Offshore-registered companies belonging to one of the so-called oligarchs, Samvel Aleksanian, account for more than 90 percent of wheat, sugar and cooking oil imported to Armenia. Imports of gasoline and diesel fuel are controlled by a cartel of four or five other companies also owned by government-linked tycoons. The suspiciously low volume of those imports, as reported by the Armenian customs, is another source of controversy. Based on official statistics, for instance, consumption of gasoline in Armenia has shrunk by more than half since 1997 despite a surge in the number of cars owned. (Officials attribute the decrease to the number of cars now running on liquefied gas.)

This has given rise to opposition allegations that the country's top leaders personally benefit from the existence of de facto economic monopolies by sharing in massive profits made by them. Levon Ter-Petrosian, Armenia's former president and an opposition presidential candidate, has cited the official import figures to accuse the ruling "criminal and corrupt regime" of pocketing billions of dollars in unpaid import duties and other taxes.

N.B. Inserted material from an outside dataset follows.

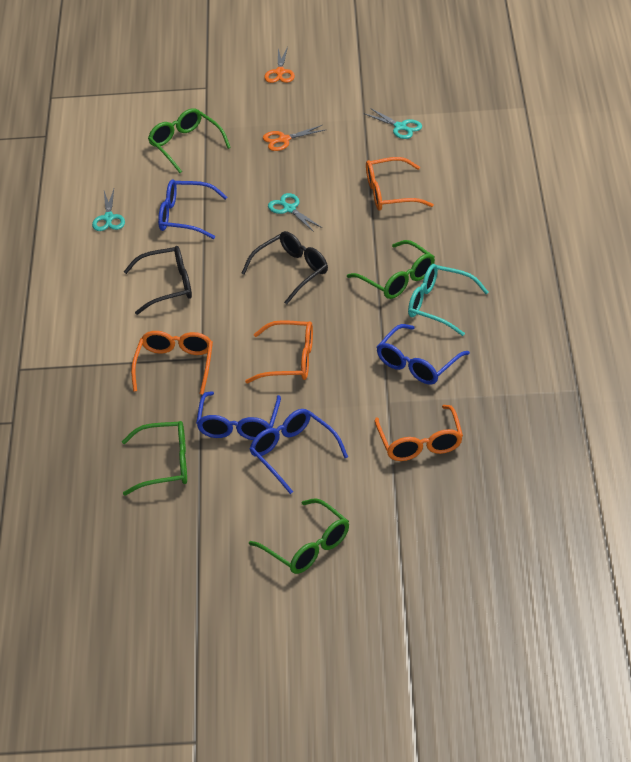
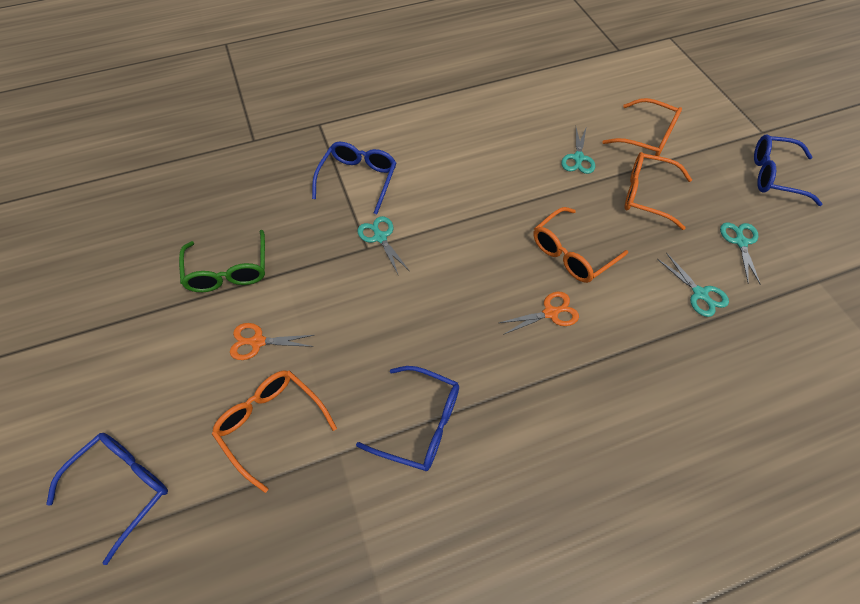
black glasses: 2 -> 0
green glasses: 4 -> 1
turquoise glasses: 1 -> 0
turquoise scissors: 3 -> 4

The Armenian authorities have brushed aside the allegations. Kocharian insisted on December 25, 2007 that it is wrong to call the large-scale importers monopolists. He suggested that other local and foreign companies avoid competing with the latter for purely "psychological" reasons.

The Government Says:

"We are talking about economic entities having dominant positions, rather than monopolies. The non-entry of other entities into their area of activity is apparently conditioned by psychological factors."

-- President Kocharian addressing Armenia's 60 leading businesspeople on December 25, 2007

The Other Side Says:

"Imports of 21 basic consumer goods to Armenia are in the hands of a few monopolists. What we are seeing is a monopolization of whole sectors of the Armenian economy."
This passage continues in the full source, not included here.